Two artists have filed a lawsuit against the Securities and Exchange Commission (SEC), contesting the agency’s assertion of authority over non-fungible tokens (NFTs). Jonathan Mann, a musician renowned for his daily songwriting, and Brian L. Frye, a conceptual artist and law professor, are seeking declaratory judgments that their planned NFT projects do not constitute securities offerings.
Mann’s project involves releasing 10,420 NFTs featuring remixes of his song “This Song Is A Security,” while Frye plans to offer 10,320 NFTs representing ownership in a conceptual artwork. Both artists fear potential SEC enforcement action if they proceed without clarity on the legal status of their projects.
The lawsuit, filed in the US District Court for the Eastern District of Louisiana, comes on the heels of recent SEC enforcement actions against NFT issuers Impact Theory and Stoner Cats.[1] In those cases, the SEC claimed that certain NFT offerings were unregistered securities. Mann and Frye argue that the SEC has overstepped its bounds and is improperly regulating art.
The SEC has taken the position that some NFT offerings involve investment contracts under the Howey test, particularly when accompanied by marketing statements about potential appreciation in value. However, the plaintiffs contend that selling art as NFTs, even with associated promotional efforts, does not transform the artwork into a security.
The complaint challenges the SEC’s authority to regulate digital art and NFTs as securities, arguing that the agency lacks clear Congressional authorization to do so. Moreover, the plaintiffs contend that purchasing their NFTs does not constitute an investment in a common enterprise with an expectation of profits from the efforts of others, as required by the Howey test.
The artists express concern about the chilling effect the SEC’s approach could have on artistic expression and innovation. They argue that the threat of enforcement action could deter artists from experimenting with new technologies and limit their ability to monetize their work. The complaint also criticizes the SEC for regulating through enforcement without providing clear rules for NFT creators, leaving artists in a state of legal uncertainty.

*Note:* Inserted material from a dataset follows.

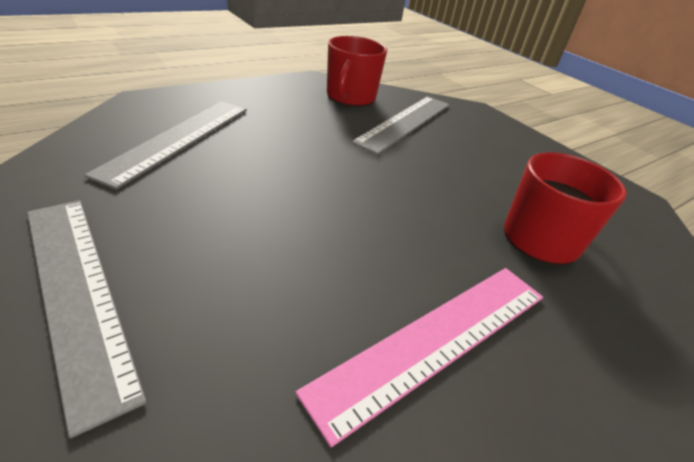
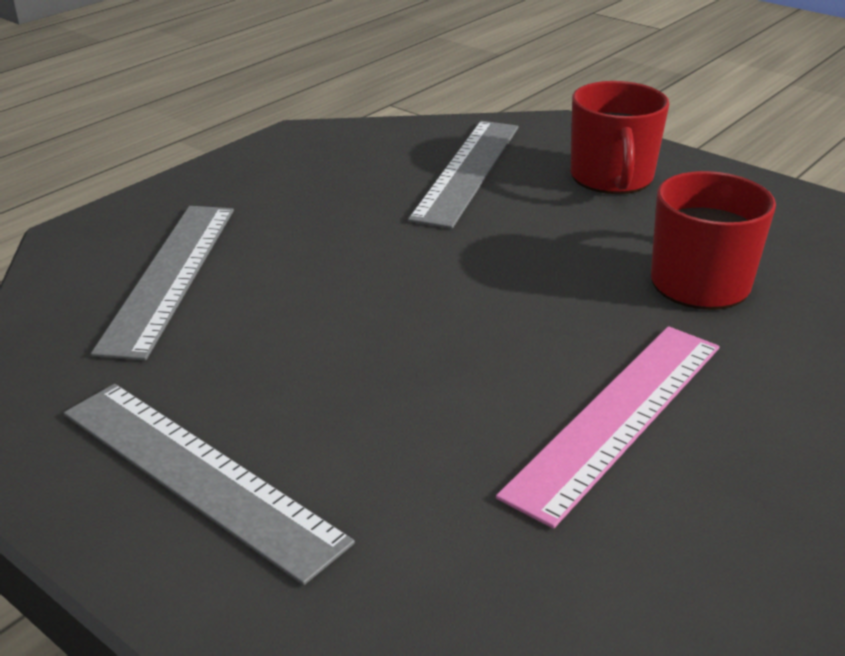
camera: 10 degrees left, 5 degrees down
(350, 97) = (369, 151): red mug -> red mug (612, 178)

In response to this regulatory ambiguity, Mann and Frye have chosen to seek a declaratory judgment, a legal strategy that allows parties to proactively address potential disputes before they formalize. Others in the digital asset industry are also pursuing similar approaches to preempt potential enforcement actions by the SEC, most notably blockchain software developer Consensys Software Inc.,[2] blockchain industry associations Crypto Freedom Alliance of Texas and Blockchain Association,[3] and decentralized exchange LEJILEX.[4]
By seeking this judgment, the artists aim to obtain a court ruling on the legal status of their NFT projects without waiting for the SEC to initiate enforcement action. A favorable declaratory judgment could set a precedent that limits the SEC’s authority over similar NFT offerings, potentially benefiting other artists and creators in the digital space.
[1]See Katten’s Quick Reads post on the Impact Theory enforcement action here.
[2]Consensys Software Inc. v. Gensler et al., No. 4:24-cv-00369, (N.D. Tex. filed Apr. 25, 2024) (seeking declaratory judgment on whether Ethereum’s ether (ETH) cryptocurrency is a security subject to SEC regulation and whether Consensys’s MetaMask wallet software violates securities laws).
[3]LEJILEX et al. v. SEC et al., No. 4:24-cv-00168, (N.D. Tex. filed Feb. 21, 2024) (seeking declaratory judgment on whether secondary market sales of digital assets are securities transactions under federal law and whether a digital asset trading platform must register as a securities exchange, broker, or clearing agency).
[4]Crypto Freedom Alliance of Texas et al. v. SEC et al., No. 4:24-cv-00361, (N.D. Tex. filed Apr. 23, 2024) (seeking declaratory judgment on the SEC's new "Dealer Rule" expanding the definition of securities dealer).